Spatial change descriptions
━━━
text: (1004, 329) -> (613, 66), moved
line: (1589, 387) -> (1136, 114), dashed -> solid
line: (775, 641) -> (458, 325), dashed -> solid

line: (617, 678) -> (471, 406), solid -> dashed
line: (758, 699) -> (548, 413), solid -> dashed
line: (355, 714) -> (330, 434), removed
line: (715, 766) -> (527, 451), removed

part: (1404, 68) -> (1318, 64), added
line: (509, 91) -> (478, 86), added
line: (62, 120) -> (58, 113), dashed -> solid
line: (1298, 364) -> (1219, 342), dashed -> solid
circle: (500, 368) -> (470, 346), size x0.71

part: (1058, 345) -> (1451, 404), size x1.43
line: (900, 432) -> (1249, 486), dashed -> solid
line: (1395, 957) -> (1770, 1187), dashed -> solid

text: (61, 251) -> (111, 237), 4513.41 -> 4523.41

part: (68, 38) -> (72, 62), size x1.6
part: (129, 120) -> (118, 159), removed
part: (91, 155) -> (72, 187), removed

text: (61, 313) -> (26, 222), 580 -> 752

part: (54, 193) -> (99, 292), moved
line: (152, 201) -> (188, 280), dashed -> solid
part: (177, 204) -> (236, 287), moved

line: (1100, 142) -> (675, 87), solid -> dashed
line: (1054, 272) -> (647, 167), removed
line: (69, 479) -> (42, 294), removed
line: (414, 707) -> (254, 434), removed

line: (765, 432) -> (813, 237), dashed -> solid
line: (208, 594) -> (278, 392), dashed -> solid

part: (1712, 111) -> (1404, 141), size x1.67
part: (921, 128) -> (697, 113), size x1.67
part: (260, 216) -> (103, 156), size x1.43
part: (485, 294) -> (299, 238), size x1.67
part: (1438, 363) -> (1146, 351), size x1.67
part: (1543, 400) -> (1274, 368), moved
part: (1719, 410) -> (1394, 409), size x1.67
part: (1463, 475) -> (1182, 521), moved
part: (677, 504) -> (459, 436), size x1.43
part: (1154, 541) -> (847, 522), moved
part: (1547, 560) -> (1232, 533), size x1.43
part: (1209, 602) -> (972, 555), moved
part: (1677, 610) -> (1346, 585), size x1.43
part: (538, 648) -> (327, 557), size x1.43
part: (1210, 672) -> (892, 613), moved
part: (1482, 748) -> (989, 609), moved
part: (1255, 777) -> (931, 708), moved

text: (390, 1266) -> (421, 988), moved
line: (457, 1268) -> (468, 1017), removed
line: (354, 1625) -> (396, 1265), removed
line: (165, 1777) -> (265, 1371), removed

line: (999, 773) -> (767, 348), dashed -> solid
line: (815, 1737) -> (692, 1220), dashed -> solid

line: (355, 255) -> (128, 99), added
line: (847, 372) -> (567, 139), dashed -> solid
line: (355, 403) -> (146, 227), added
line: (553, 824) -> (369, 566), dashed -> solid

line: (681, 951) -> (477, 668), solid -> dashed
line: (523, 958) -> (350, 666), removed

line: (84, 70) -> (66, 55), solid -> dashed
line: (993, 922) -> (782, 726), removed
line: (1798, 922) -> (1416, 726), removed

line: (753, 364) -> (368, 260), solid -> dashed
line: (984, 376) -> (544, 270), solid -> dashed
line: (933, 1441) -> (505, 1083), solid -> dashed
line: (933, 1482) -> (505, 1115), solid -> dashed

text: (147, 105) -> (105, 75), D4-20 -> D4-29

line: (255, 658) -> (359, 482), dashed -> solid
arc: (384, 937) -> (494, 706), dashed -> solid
━━━
Exercise: For the word "added", return every line of the records that holds it.

Task solution:
part: (1404, 68) -> (1318, 64), added
line: (509, 91) -> (478, 86), added
line: (355, 255) -> (128, 99), added
line: (355, 403) -> (146, 227), added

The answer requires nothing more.